The next 1 was the low hydro levels across Germany expected and included in your guidance? And what do you invest in your guidance over the next few quarters?

Unknown Executive

Executives
#27

Actually, it was not expected. It's lower than the normalized level we have seen for the last couple of years, and that is what we normally assume when we put our guidance. So the level was below what we had expected for the first quarter. And as I mentioned before, assuming that we are going to see normalized levels in hydro and also wind and solar for the rest of the year. we will see an increase again in earnings from hydro generation, especially runoff river.

Lenka Zikmundova

Executives
#28

I think I don't see any other questions in our chat.

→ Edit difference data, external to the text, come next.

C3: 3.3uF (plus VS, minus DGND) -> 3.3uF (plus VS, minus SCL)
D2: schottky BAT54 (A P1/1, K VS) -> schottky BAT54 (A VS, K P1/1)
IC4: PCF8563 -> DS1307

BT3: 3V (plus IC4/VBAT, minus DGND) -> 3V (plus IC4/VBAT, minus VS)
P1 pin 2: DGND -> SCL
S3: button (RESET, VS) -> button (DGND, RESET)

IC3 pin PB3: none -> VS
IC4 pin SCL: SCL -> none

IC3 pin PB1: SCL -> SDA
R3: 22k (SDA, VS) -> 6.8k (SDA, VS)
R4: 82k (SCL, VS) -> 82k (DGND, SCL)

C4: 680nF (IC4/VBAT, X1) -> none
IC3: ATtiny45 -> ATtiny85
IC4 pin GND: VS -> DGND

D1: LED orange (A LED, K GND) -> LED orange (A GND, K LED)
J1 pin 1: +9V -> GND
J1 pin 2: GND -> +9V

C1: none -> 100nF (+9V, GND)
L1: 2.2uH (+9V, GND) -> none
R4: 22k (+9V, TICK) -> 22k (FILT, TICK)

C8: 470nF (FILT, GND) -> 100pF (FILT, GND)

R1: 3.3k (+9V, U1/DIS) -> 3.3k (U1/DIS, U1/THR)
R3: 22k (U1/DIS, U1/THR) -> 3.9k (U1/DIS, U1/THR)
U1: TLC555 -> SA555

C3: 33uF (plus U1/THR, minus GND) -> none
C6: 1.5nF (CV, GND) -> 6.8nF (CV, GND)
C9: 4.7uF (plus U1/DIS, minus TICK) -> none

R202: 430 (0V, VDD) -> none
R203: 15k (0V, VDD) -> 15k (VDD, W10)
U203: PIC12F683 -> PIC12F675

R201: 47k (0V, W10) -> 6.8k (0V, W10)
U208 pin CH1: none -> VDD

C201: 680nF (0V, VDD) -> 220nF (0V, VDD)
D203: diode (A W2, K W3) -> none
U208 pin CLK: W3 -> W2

Just turning to Vicki to the operator to get some questions.

Operator

Operator
#29

There are no questions from the telephone.

Lenka Zikmundova

Executives
#30

Okay. Then with that, we come to a close. And once again, thank you very much, Thomas, and everyone online. Thank you for the questions. As always, if you have any further questions, please do not hesitate to reach out to our IR team for more details or in depth discussion. All the been have a great rest of the day. Bye-bye.

Unknown Executive

Executives
#31

Bye, and thanks, everyone.

Operator

Operator
#32

Ladies and gentlemen, the conference call is now over. Thank you for choosing Chorus Call, and thank you for participating in the conference. You may now disconnect your lines. Goodbye.